US: Don’t expect headline inflation to bottom out until Q1 of next year – Deutsche Bank
Analysts at Deutsche Bank do not expect US headline inflation to bottom out in year-over-year terms until Q1 of next year, but they see year-over-year core inflation readings remaining near their recent levels through 2017 and into the early months of 2018.
Key Quotes
“This relatively stable near-term profile for core inflation is the result of several countervailing forces. On the upside, core goods inflation is expected to firm by one or two tenths in the coming months. From a macro perspective, this expectation is supported by a strengthening in leading indicators for core goods inflation. Indeed, our macro model – which accounts for past readings of the trade-weighted dollar, consumer PPI, ISM supplier deliveries index, and an alternative measure of used car price inflation – currently signals a stronger rebound in core goods inflation than we have factored into the forecast.”
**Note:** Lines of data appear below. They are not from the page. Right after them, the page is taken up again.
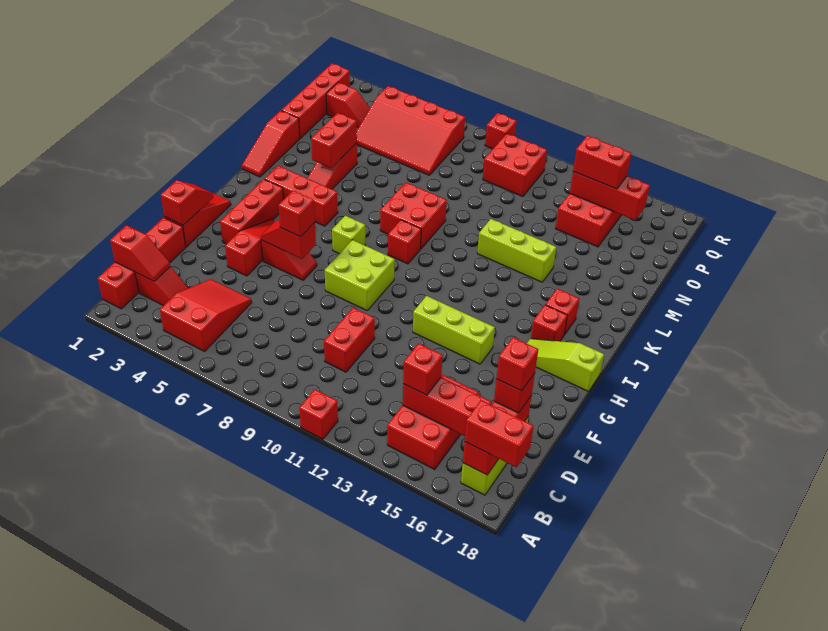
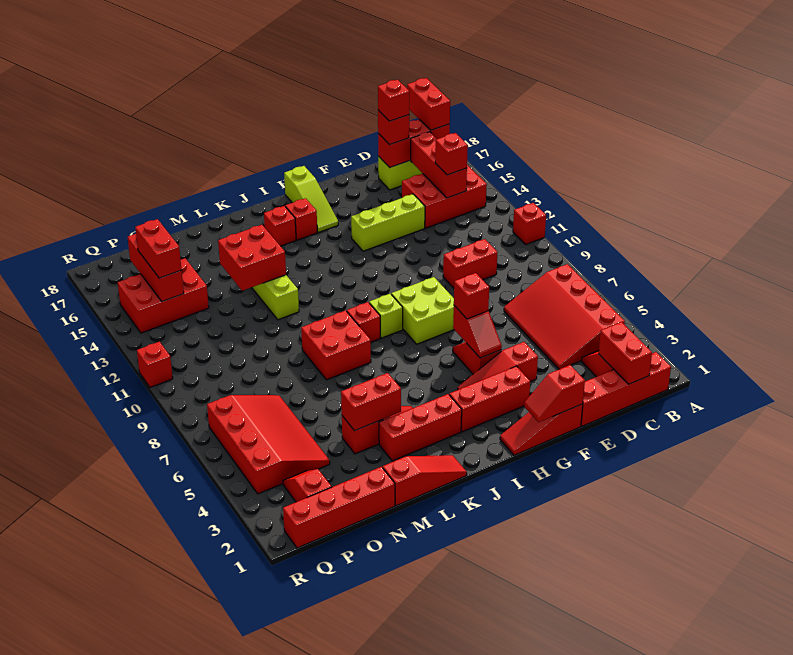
red slope B4:D5 level 1 top B -> red slope B4:D7 level 1 top B
red slope C1:C2 level 2 top 1 -> red brick C1:C2 level 2
lime brick G12:G14 level 1 -> lime brick E14:G14 level 1
lime brick I7 level 1 -> lime brick I9 level 1
red brick J3:J5 level 1 -> red brick J3:L3 level 1
red brick P10:Q11 level 1 -> red brick L13:M14 level 2
red brick R9 level 1 -> red brick R11 level 1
“On the downside, core services inflation is expected to slow through year-end. For the CPI, we expect year-over-year core services inflation to slow by nearly one-tenth of a percent, driven importantly by a 30bp decline in the year-overyear inflation rate for shelter. Rent inflation is expected to fall by 20bp over the remainder of this year. This is a somewhat softer profile than would be implied by our rent inflation model (based on past values of home price inflation from Core Logic, the vacancy rate, the architectural billings index, and past trends in consumer spending), which would be consistent with a steadier trajectory for rent inflation. However, our forecasts see some modest further deceleration in CPI medical services inflation through yearend.”